Demystifying Spectral Bias on Real-World Data
Itay Lavie, Zohar Ringel
TL;DR
The paper tackles spectral bias in kernel ridge regression and Gaussian processes by introducing cross-dataset learnability, which uses an auxiliary, symmetry-respecting measure $q$ to bound learnability on real data without solving the intractable eigenproblem on the target distribution. It derives a tight, practical bound that depends on kernel eigenvalues/eigenfunctions under $q$ and the target’s projection onto these eigenfunctions, plus corollaries linking to desired sample complexity and covariate-shift performance. The authors provide theoretical guarantees, a universal bound (and its corollary lower bound on sample complexity), and empirical validation on real datasets (CIFAR-10, Fashion-MNIST, MNIST) as well as illustrative vignettes with linear regression on manifolds and Transformer copying-head tasks.

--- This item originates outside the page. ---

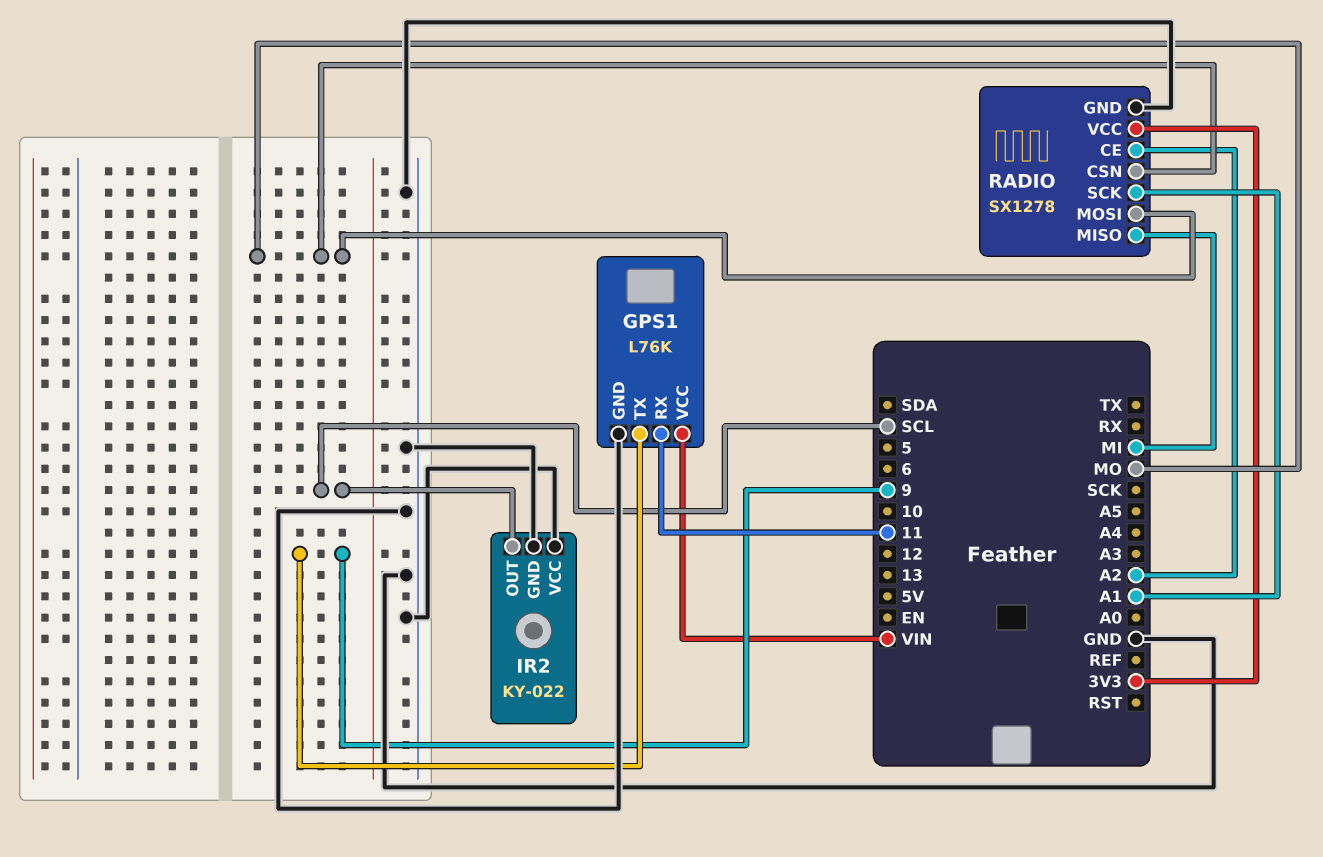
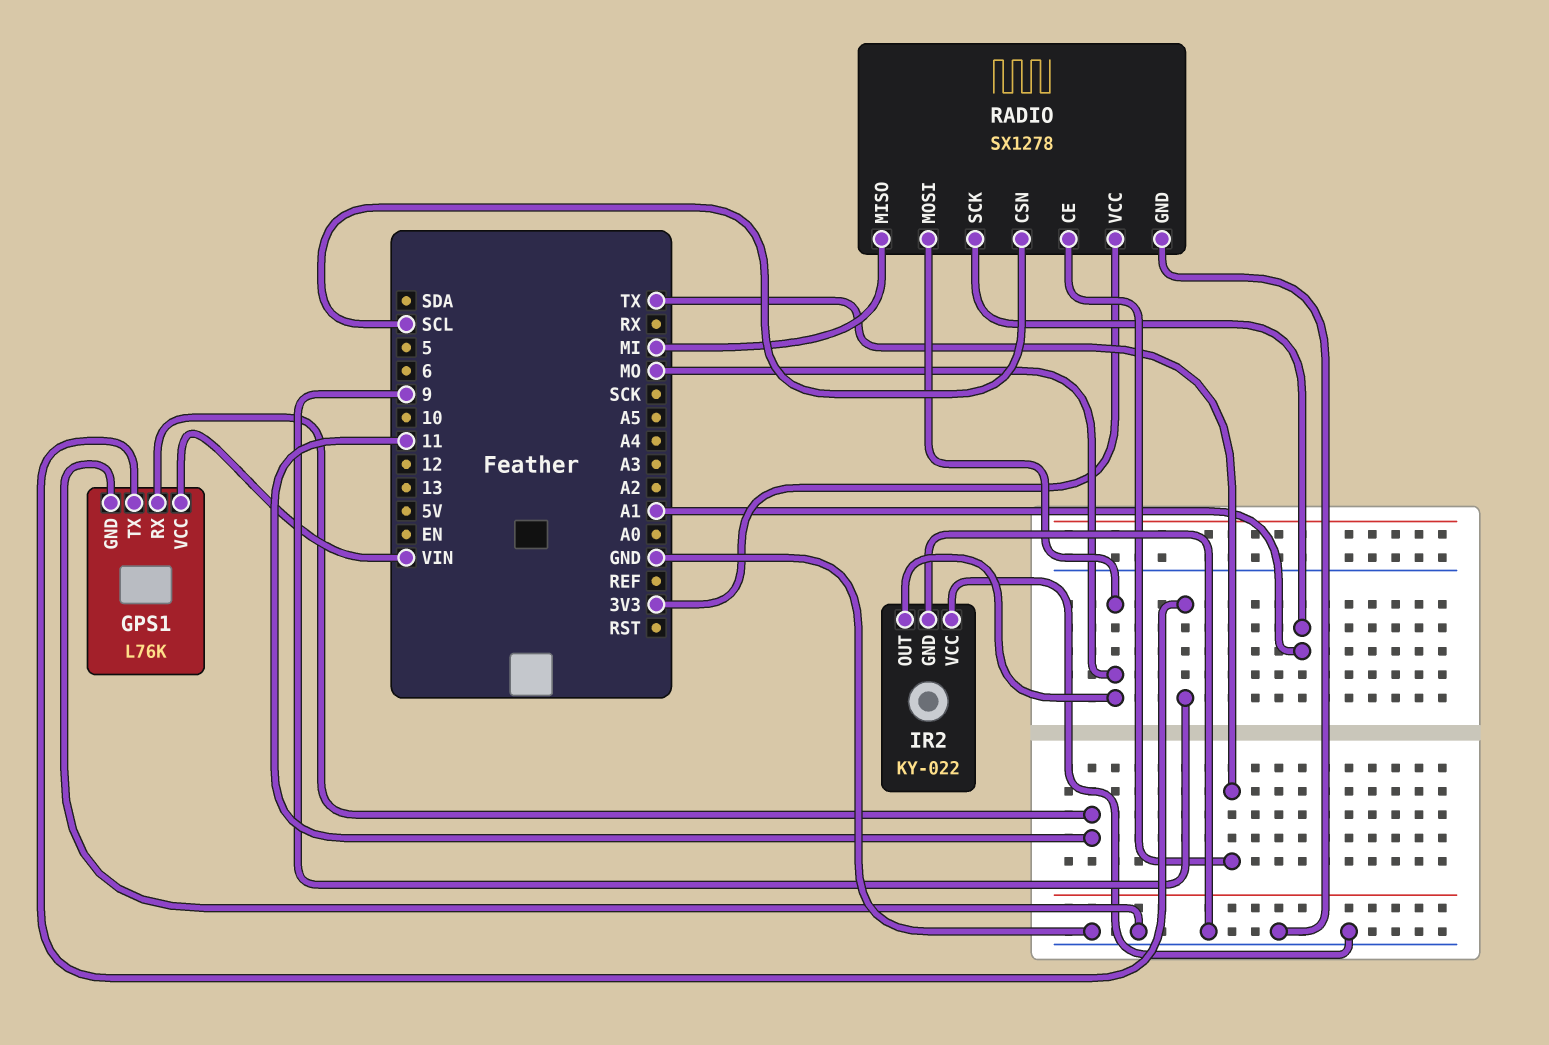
IR2 pin OUT: SCL -> MO
RADIO pin CE: A2 -> TX
RADIO pin CSN: MO -> SCL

The approach leverages kernel symmetries via representation theory to transfer favorable spectral properties from the idealized measure $q$ to real data, offering a principled way to anticipate spectral bias and sample complexity, with potential extensions to ridgeless regression and broader architectures.
Abstract
Kernel ridge regression (KRR) and Gaussian processes (GPs) are fundamental tools in statistics and machine learning, with recent applications to highly over-parameterized deep neural networks. The ability of these tools to learn a target function is directly related to the eigenvalues of their kernel sampled on the input data distribution. Targets that have support on higher eigenvalues are more learnable. However, solving such eigenvalue problems on real-world data remains a challenge. Here, we consider cross-dataset learnability and show that one may use eigenvalues and eigenfunctions associated with highly idealized data measures to reveal spectral bias on complex datasets and bound learnability on real-world data. This allows us to leverage various symmetries that realistic kernels manifest to unravel their spectral bias.